De surcroît, la commune propose une mesure de compensation jugée adéquate par le service spécialisé. Celle-ci peut être réalisée à proximité de la parcelle concernée, à un emplacement offrant suffisamment d'espace pour permettre le développement adéquat des deux pins sylvestres – soit une espèce indigène –, étant précisé à cet égard que le SFN a expressément posé des conditions relatives à leur emplacement. Bien qu'il faille du temps pour que ces pins sylvestres se développent et offrent des bénéfices similaires à ceux des érables sycomores vieux d'une dizaine d'années, ils contribueront également, à terme, à la lutte contre les îlots de chaleur et pourront constituer un refuge pour la faune.
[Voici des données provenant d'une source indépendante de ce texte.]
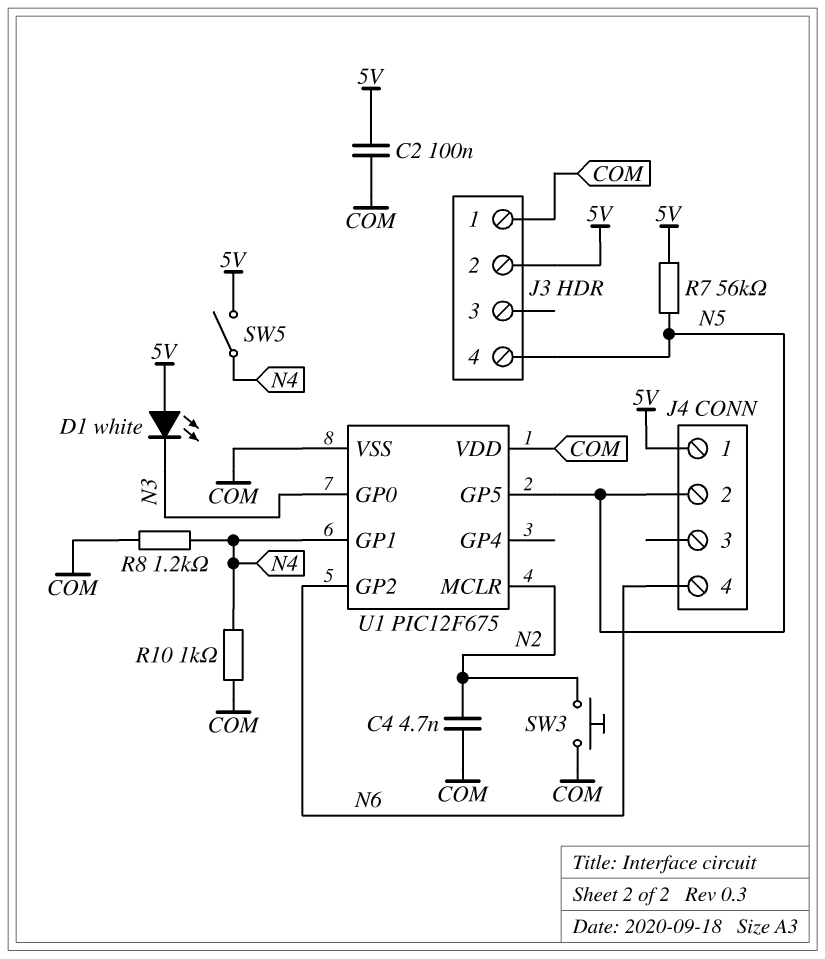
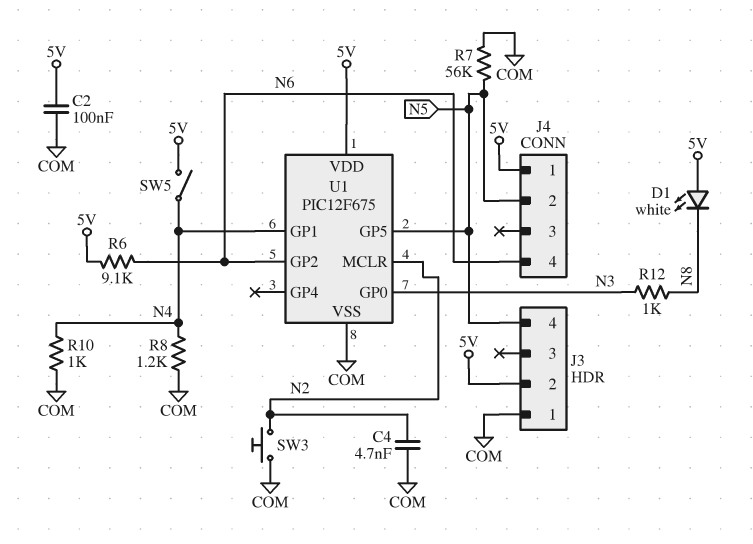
D1: LED white (A 5V, K N3) -> LED white (A 5V, K N8)
R6: none -> 9.1k (5V, N6)
R7: 56k (5V, N5) -> 56k (COM, N5)
R12: none -> 1k (N3, N8)
U1 pin VDD: COM -> 5V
On ne saurait donc admettre que la suppression des érables sycomores entraîne un appauvrissement disproportionné du paysage ou la perte d'une espèce indigène. En conséquence, aucun élément ne permet de s'écarter de l'analyse réalisée par le SFN, service spécialisé en la matière, laquelle constitue un rapport officiel au sens de l'art. 46 al. 1 let. b CPJA, même si ce préavis n'a pas été émis dans le cadre d'un projet de construction.
4.
4.1. Il résulte de ce qui précède que, mal fondé, le recours doit être rejeté et la décision rendue le 19 janvier 2024 par le Préfet de la Gruyère confirmée.
4.2. Il appartient à la recourante qui succombe de supporter les frais de procédure en application de l'art. 131 CPJA. Ceux-ci sont fixés selon les art. 1 et 2 du tarif fribourgeois du 17 décembre 1991 des frais de procédure et des indemnités en matière de juridiction administrative (RSF 150.12).
Pour le même motif, il n'est pas alloué d'indemnité de partie (art. 137 CPJA).
la Cour arrête:
I. Le recours est rejeté.
II.Les frais de justice, fixés à CHF 1'500.-, sont mis à la charge de la recourante. Ils sont compensés avec l'avance de frais du même montant.
III.Il n'est pas alloué d'indemnité de partie.
IV.Notification.
Cette décision peut faire l'objet d'un recours auprès du Tribunal fédéral, à Lausanne, dans les 30 jours dès sa notification.
La fixation du montant des frais de procédure peut, dans un délai de 30 jours, faire l'objet d'une réclamation auprès de l'autorité qui a statué, lorsque seule cette partie de la décision est contestée (art. 148 CPJA).